Ich meinte nicht die Indoktrination, die kindliches Verhalten als "böse" bezeichnet-- so etwas finde ich nicht gut, direkte Botschaften wären besser, also etwa: "Du wenn du so mit dem Sand spielen willst, dann mach das da drüben, sonst werden die anderen Kinder schmutzig und dann muß ihre Mama ihnen die Haare waschen." (Meine Kinder mochten es nicht, das Haare- waschen)

Woran ich dachte, das sind Revierstreitigkeiten; das Erkämpfen einer "Rangordnung", wenn Kinder aufeinander treffen.
Man muß es ihnen nicht beibringen, um die "Führung" oder um die besten Plätze im Sandkasten zu streiten, das machen sie ganz von selbst.
Aber man muß sie lehren, ein sozialverträgliches Verhalten zu entwickeln.

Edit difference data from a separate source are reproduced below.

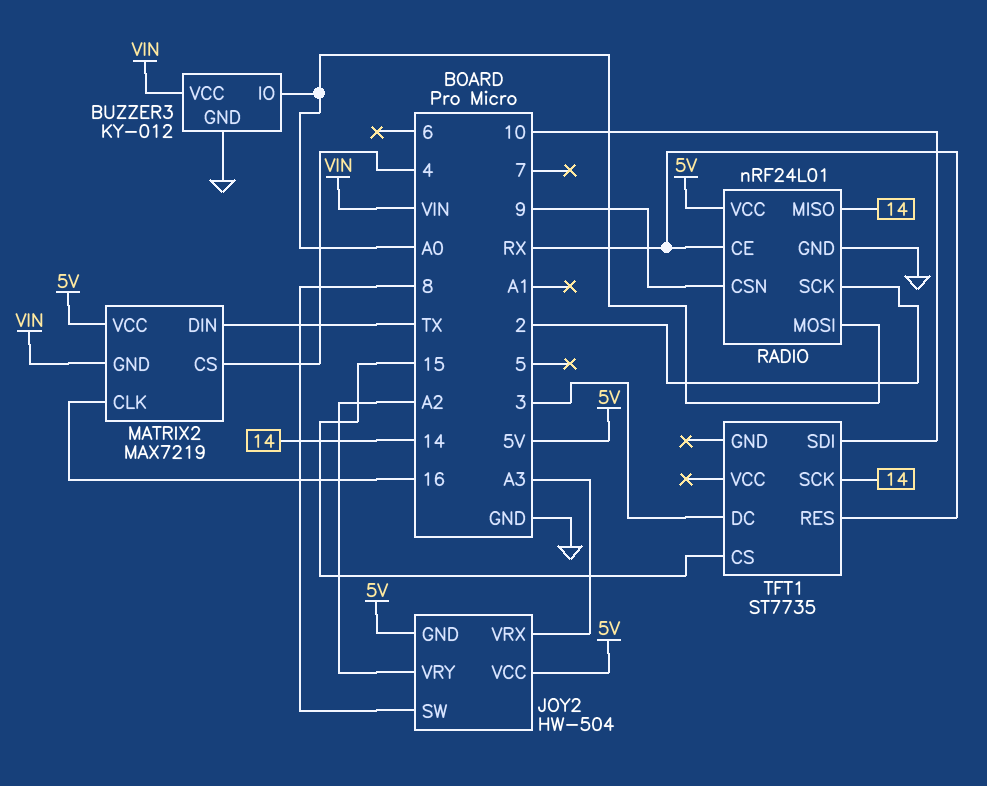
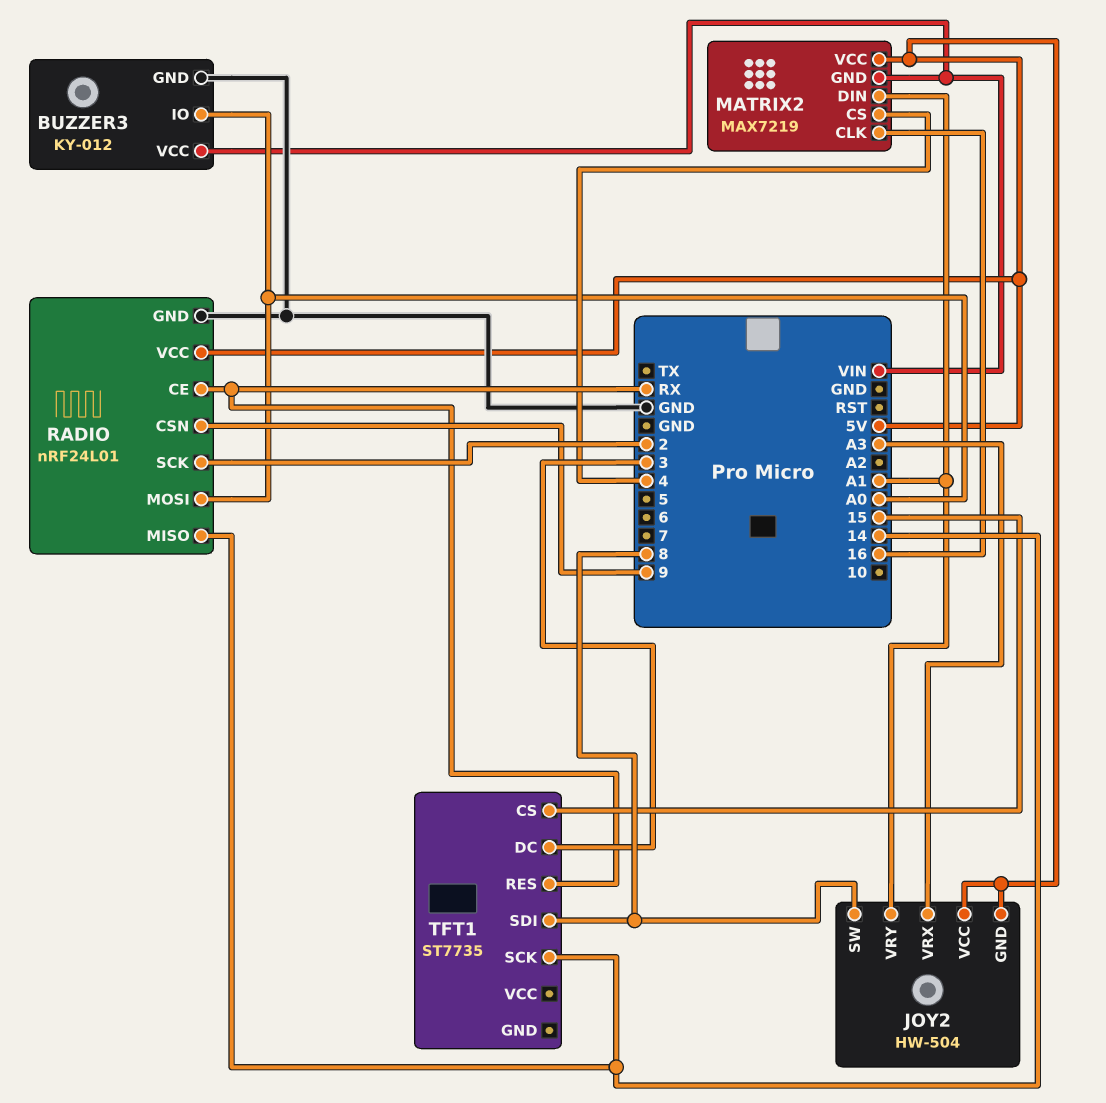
JOY2 pin VRY: A2 -> A1
MATRIX2 pin DIN: TX -> A1
TFT1 pin SDI: 10 -> 8

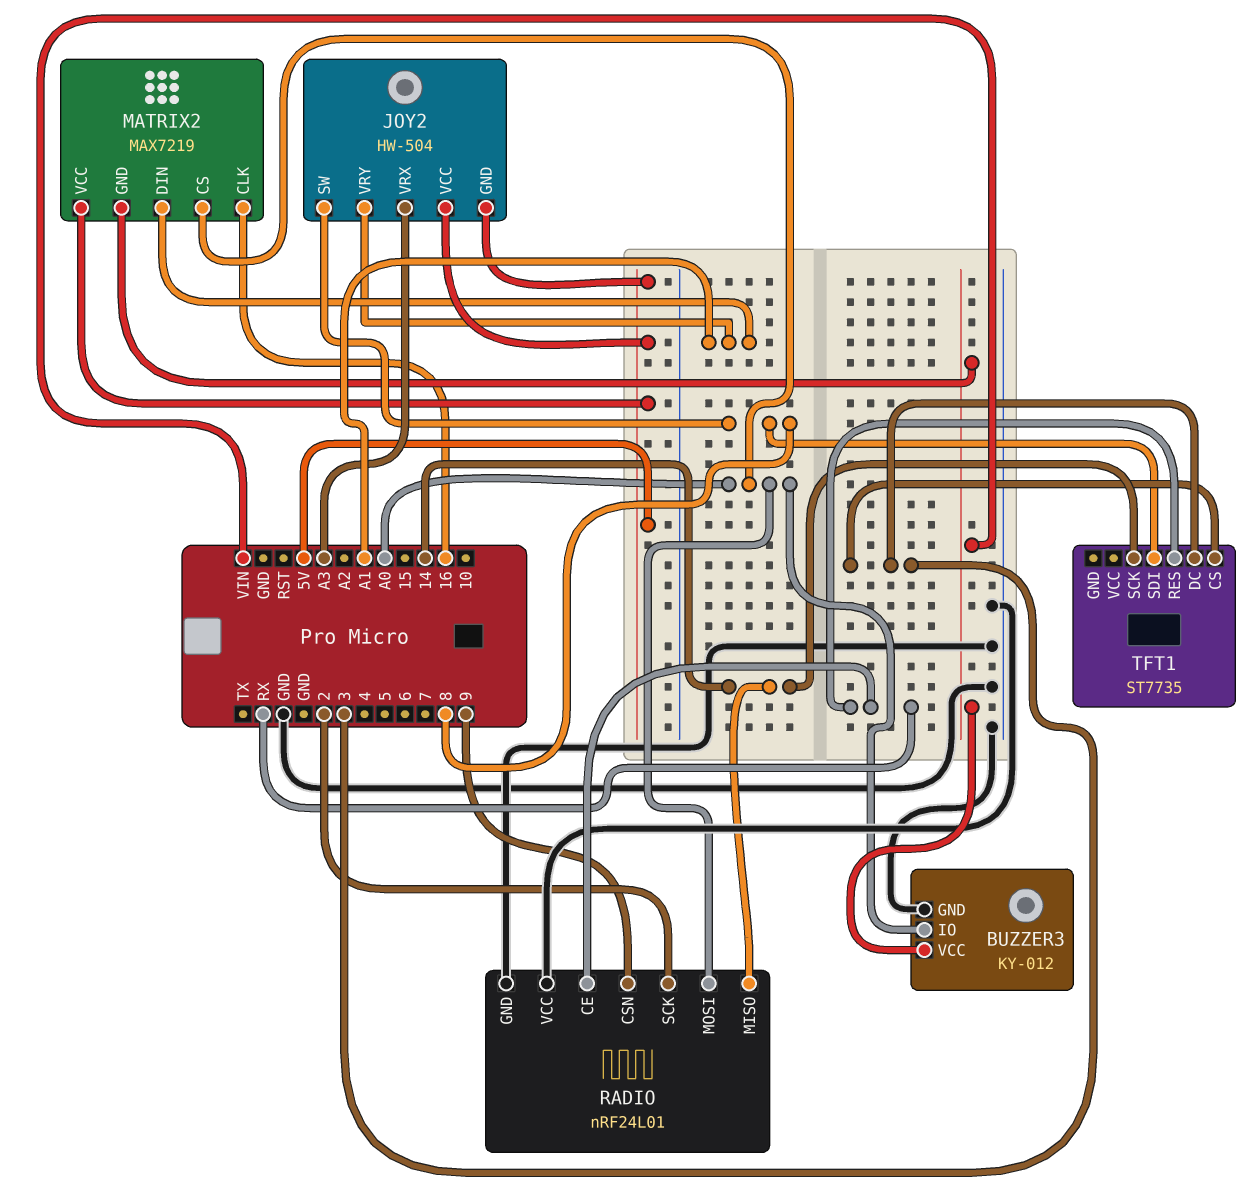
MATRIX2 pin CS: 4 -> A0
RADIO pin VCC: 5V -> GND
TFT1 pin CS: 15 -> 3

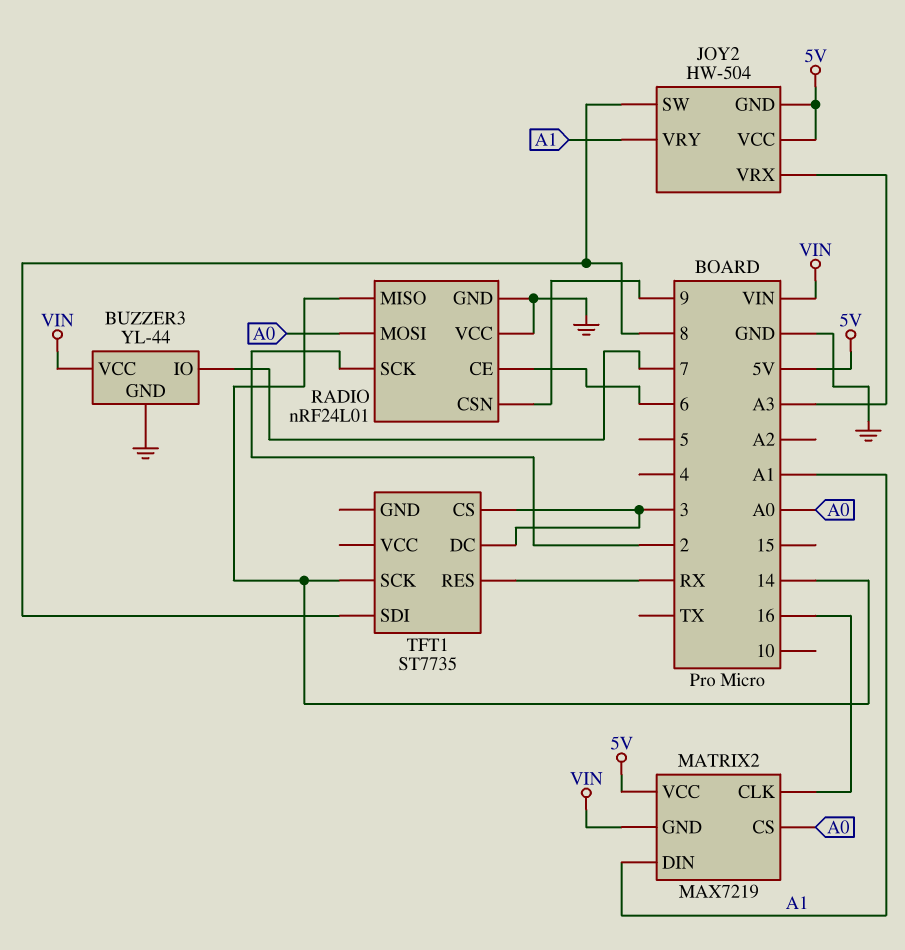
BUZZER3: KY-012 -> YL-44
BUZZER3 pin IO: A0 -> 7
RADIO pin CE: RX -> 6

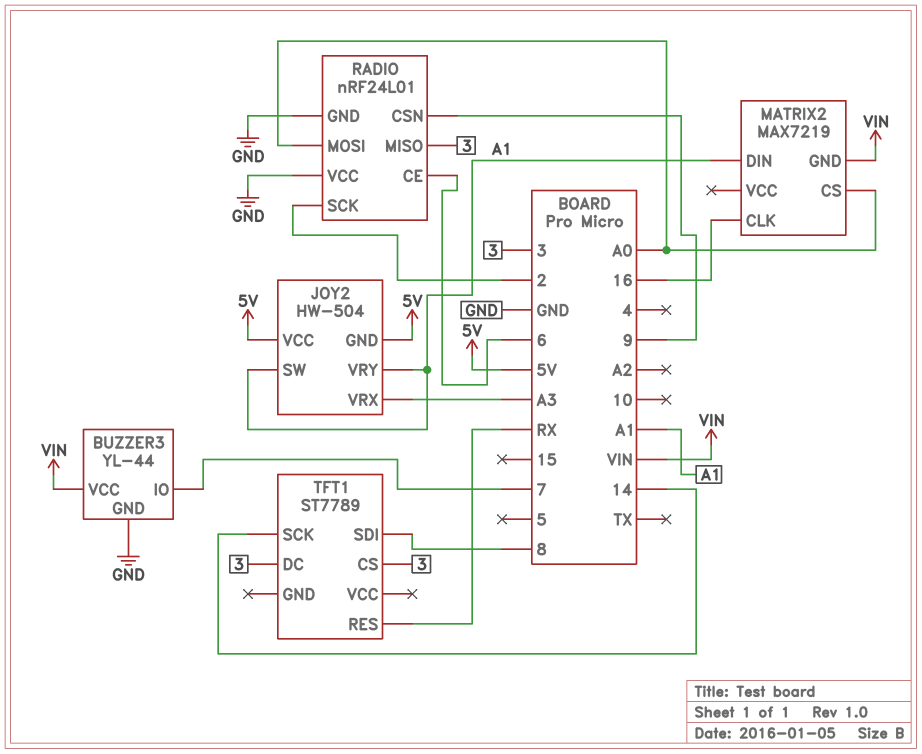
JOY2 pin SW: 8 -> A1
MATRIX2 pin VCC: 5V -> none
RADIO pin MISO: 14 -> 3
TFT1: ST7735 -> ST7789

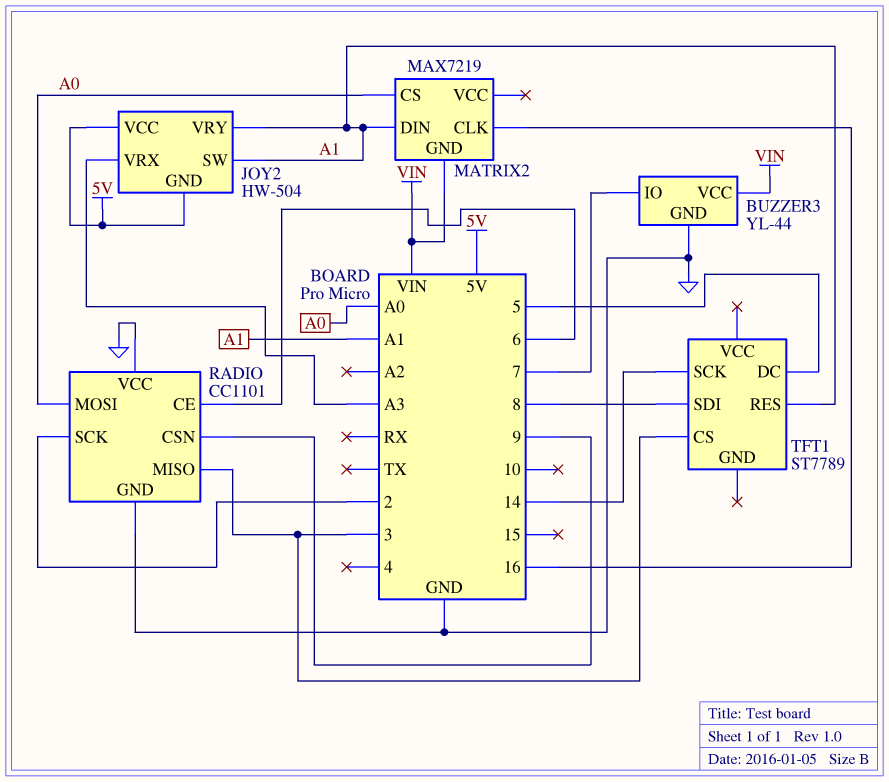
RADIO: nRF24L01 -> CC1101
TFT1 pin DC: 3 -> 5
TFT1 pin RES: RX -> A1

Kinder aus Großfamilien sind, wie mir Pädagogen immer wieder bestätigten, verträglicher, weil sie von klein auf daran gewöhnt sind, mit anderen Kindern zu teilen.
Mit meiner Freundin die mit mir zusammen nicht Autoritär erzogen wurde, habe ich das Problem ganz anders gelöst. ...Es war ein wunderschöner Mittag, wir waren von Kopf bis Fuß Sandig und haben danach zusammen geduscht und die Kinder hatten das Erlebnis lange im Gedächtnis, muss mal fragen ob sie es noch wissen.
:D
Ich hab ganz ganz viele solcher Beispiele, wo man Kinder sich selbst überlässt und dabei was liebevolles schönes dabei herauskommt, Kinder sind vollkommene Geschöpfe, man muss ihnen nur die Möglichkeit geben, sich frei zu entfalten.
Ja, wenn genügend Platz ist...

Da fällt mir ein Erlebnis ein, das liegt schon länger zurück.
Damals hatte ich zwei Kinder, das Mädchen war vielleicht gut 2 Jahre alt, der kleine Bruder krabbelte noch. Wir bekamen Besuch, die Eltern hatten auch ein Mädchen, ein Jahr älter als meine Tochter.
Dieses Mädchen ging nun her und nahm meinen Kindern immer die Spielsachen weg, mit denen sie gerade spielten.
Meine Kids waren baff erstaunt. SO etwas hatten sie noch nicht erlebt.

Ich war gespannt, was geschehen würde.
Das ältere Mädchen sammelte das, das sie meinen Kindern wegnahm, auf einem Haufen.

Meine Tochter wartete und schaute zu. Als alles, was so zur Verfügung stand auf dem Haufen gelandet war, stand sie auf, ging einige Schritte weiter, setzte sich neben den Haufen--- und spielte weiter. :D
LG
God bless you all for what you all have done for me.